Surgeons who overestimated their teaching performance self-evaluated lower in subsequent evaluations, while surgeons who underestimated rated themselves higher in follow-up evaluations. These findings are in line with previous research showing that peoples’ most obvious reaction towards external performance evaluations that disagree with self-evaluations of performance, is to converge their self-evaluations in a follow-up evaluation towards the external ratings [15, 18, 20]. These findings can be explained by the self-consistency theory, which states that people seek to minimize the discrepancy between self- and external ratings of performance [14].

In line with informed self-assessment theory [3], the results of self- and external evaluations should be integrated to draw any conclusions about the (enhancement of) performance of individual surgeons. We suggest that, at least, resident- and self-evaluated performance is considered when interpreting the performance of individual surgeons, especially since we know that these two evaluations tend to be complementary, not identical [5, 34].

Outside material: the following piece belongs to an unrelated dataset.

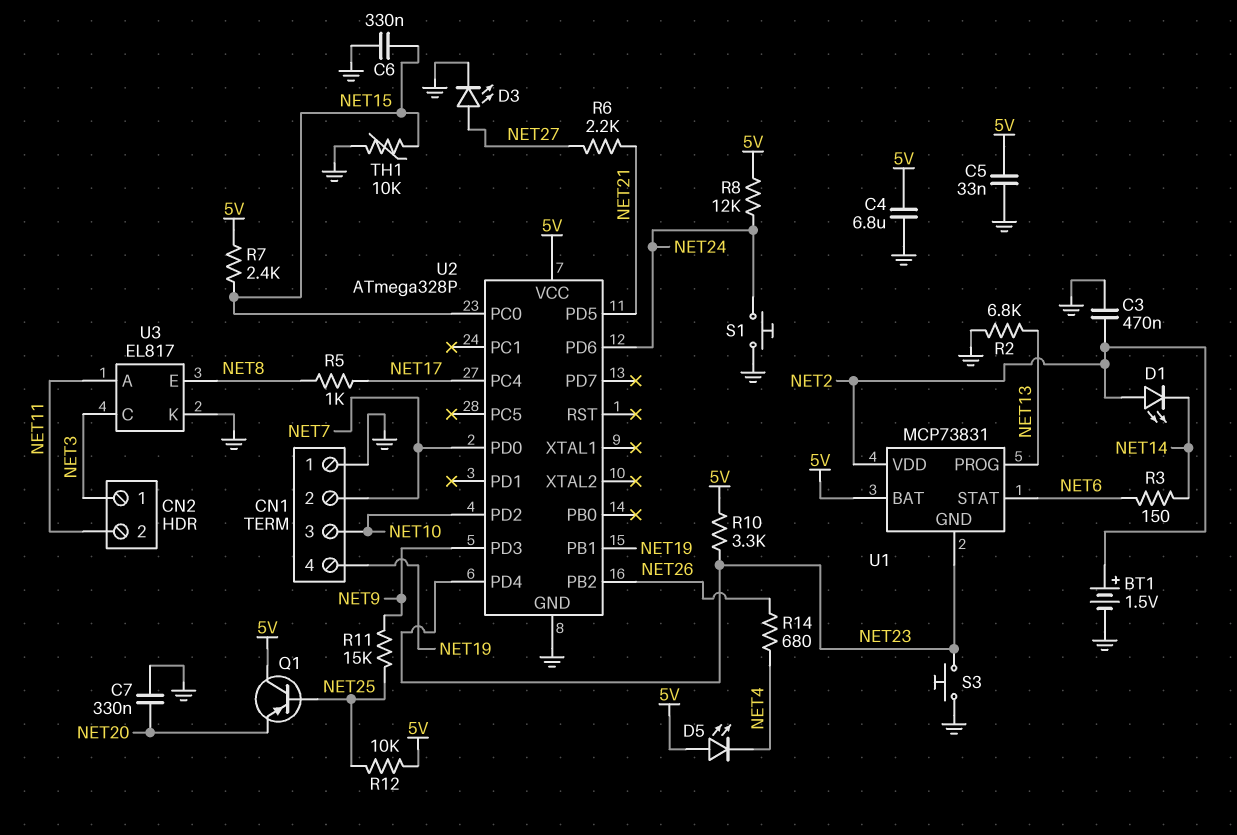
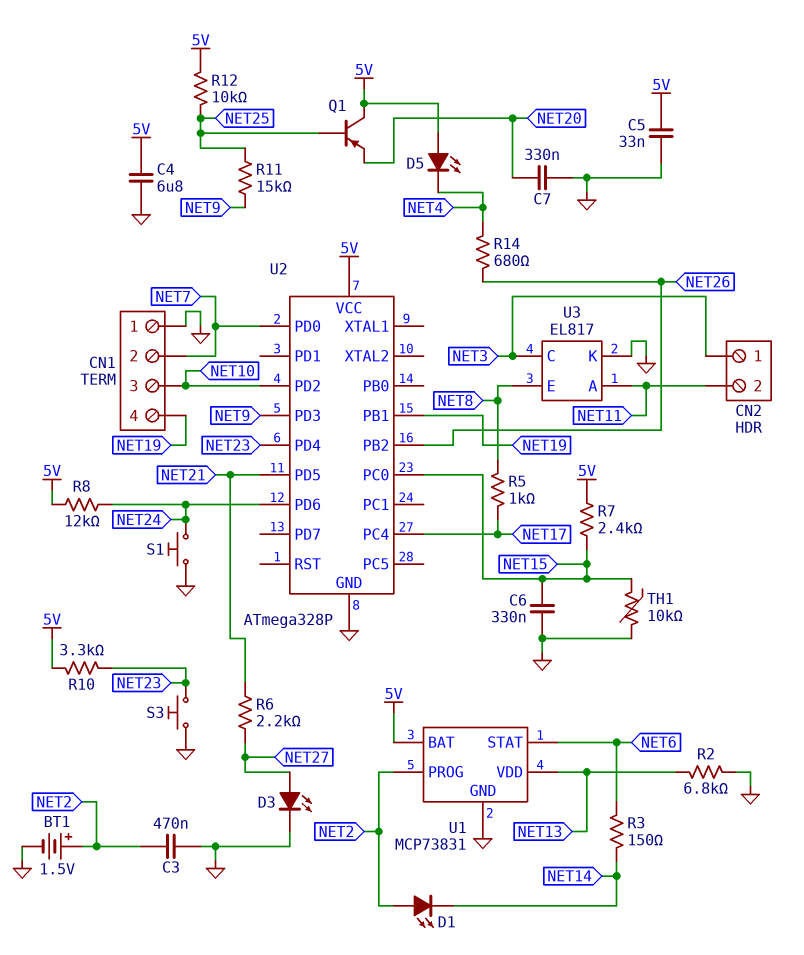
U1 pin GND: NET23 -> GND
U1 pin PROG: NET13 -> NET2
U1 pin VDD: NET2 -> NET13

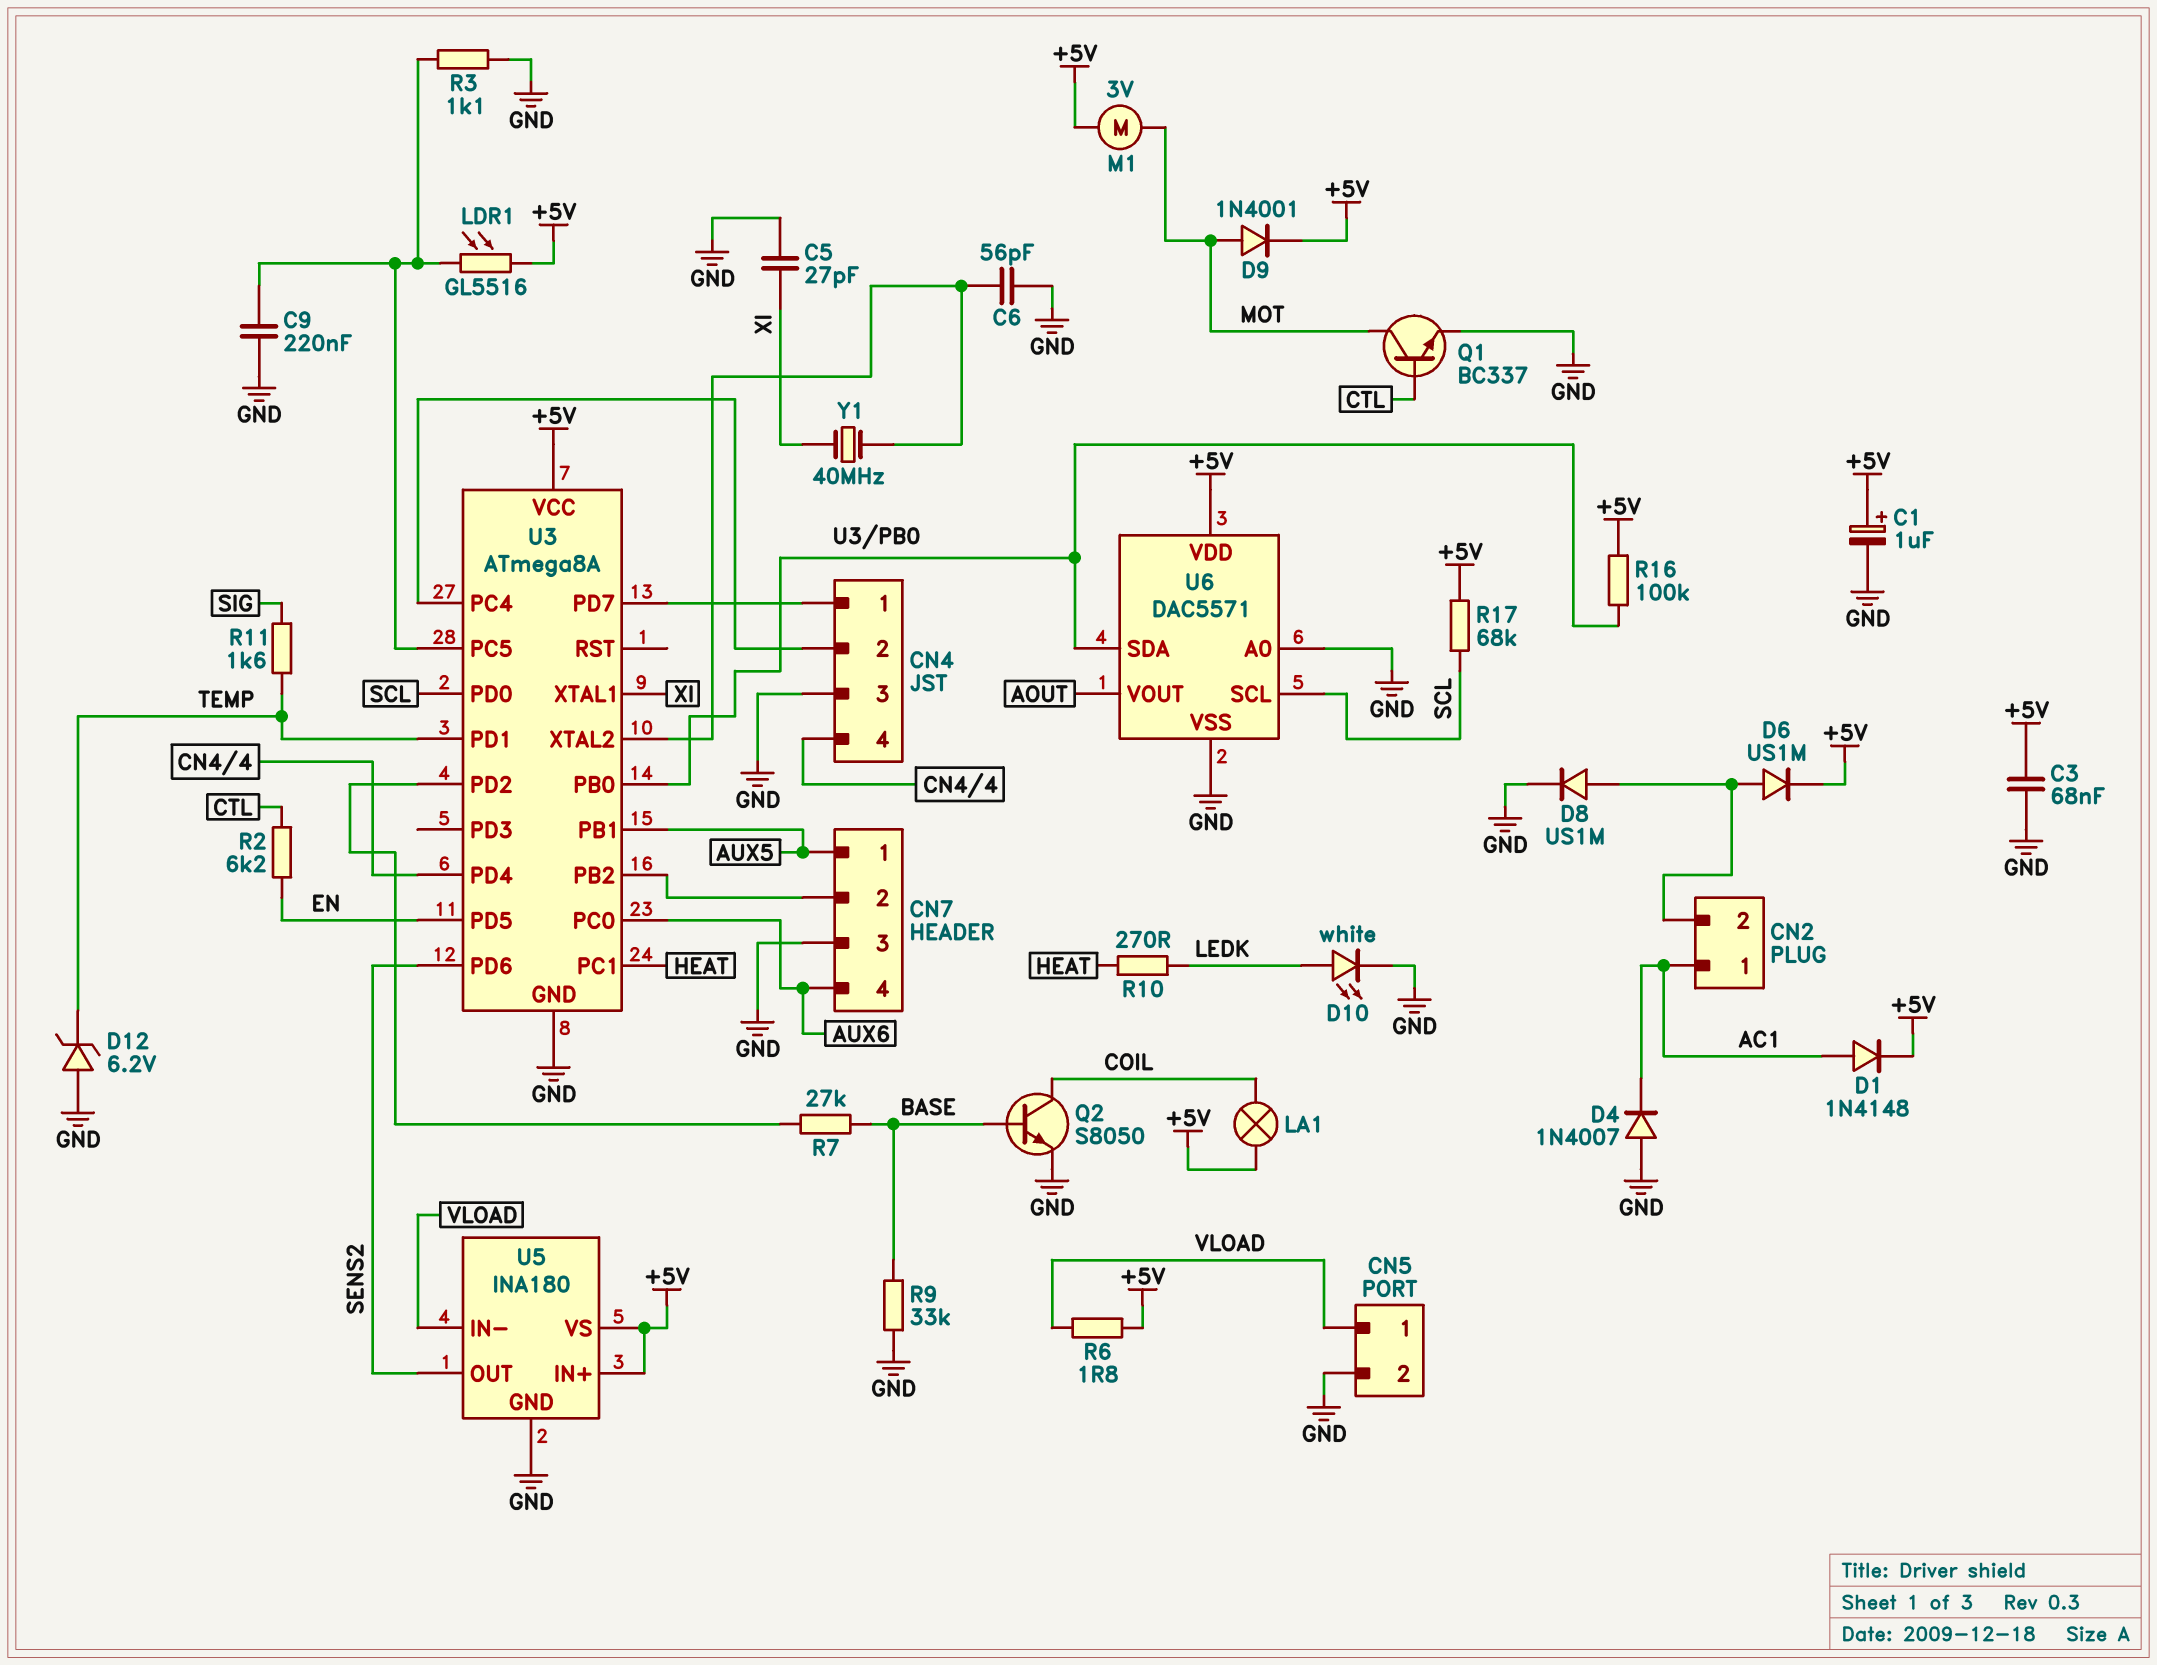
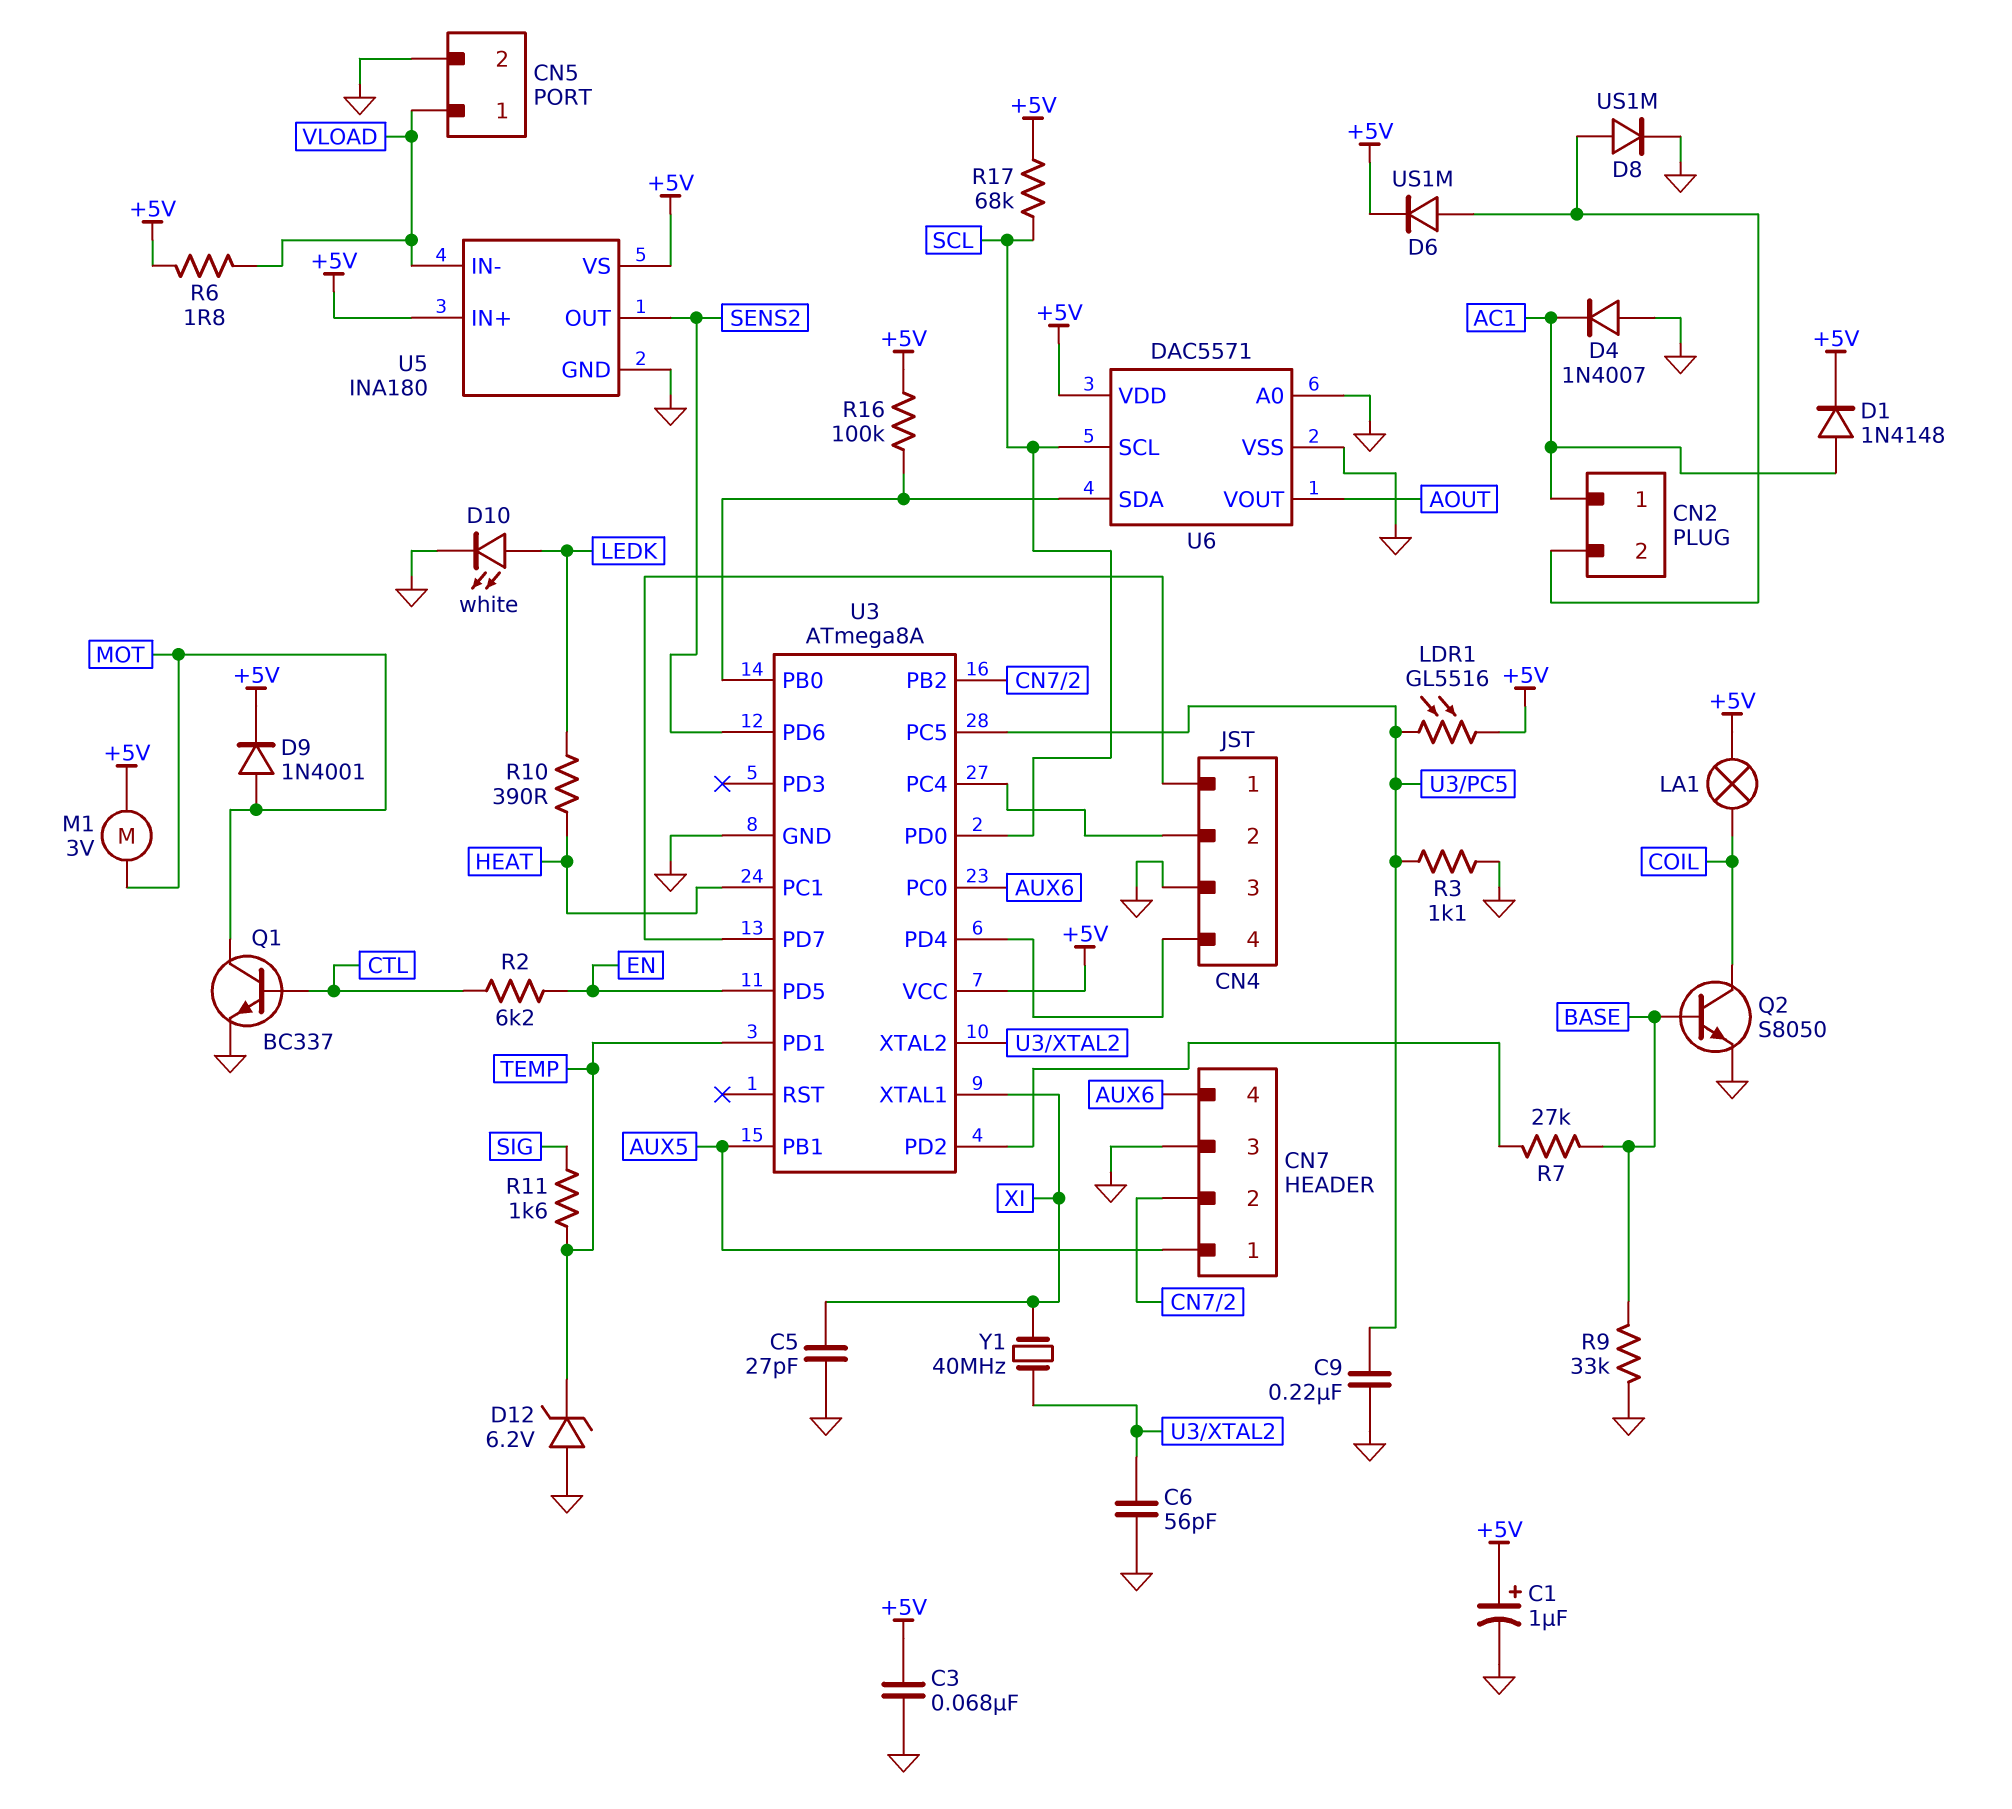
R10: 270 (HEAT, LEDK) -> 390 (HEAT, LEDK)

This study involved all attending surgeons of 29 residency training programs of 13 teaching hospitals. The participation rates were high, loss to follow-up was limited to only 17 % over 3 years, and several potential sources of bias (including loss to follow-up bias) were addressed in the data analyses and contributed to the robustness of this study’s findings. The cut-off scores for over- and underestimating applied in this study were arbitrary, although they were similar to those of previous studies on this topic [15, 19]. Further, there was no uniform procedure for the discussion of the feedback. Therefore, modification by discussion of feedback and adjustment of the regression analyses could only be performed for the variable if the feedback was formally discussed and not how the feedback was discussed. The results of this study suggest that changing performance takes time and therefore, it will be interesting to study whether a surgeon’s performance will be even further enhanced after a third, fourth, or fifth evaluation cycle. Future studies will explore the effects of evaluation over a longer follow-up period. Because the self-evaluated performance remained stable while resident-evaluated performance was enhanced, fewer surgeons were overestimating their performance after two SETQ cycles. Given the finding that overestimating performance negatively impacted subsequent performance, this trend is probably beneficial for surgeon’s subsequent performance after more than two SETQ cycles.

Knowledge about whether surgeons over- or underestimated their teaching performance can be important to guide the follow-up once the feedback is received. Because surgeons who overestimated their performance were more likely to have lowered subsequent teaching performance, specific guidance and support in the reflection process can probably help these surgeons in their interpretation of, and reactions after receiving, the feedback. For this purpose, structured reflection methods that take surgeon’s individual emotions and the specific content of the feedback into account, may help surgeons in appreciating their performance evaluation feedback [35]. However, more research is needed to explore if tailored guidance and support, for surgeons who over-, under-, or in-agreement estimated their performance, for male and female surgeons, can enhance subsequent performance.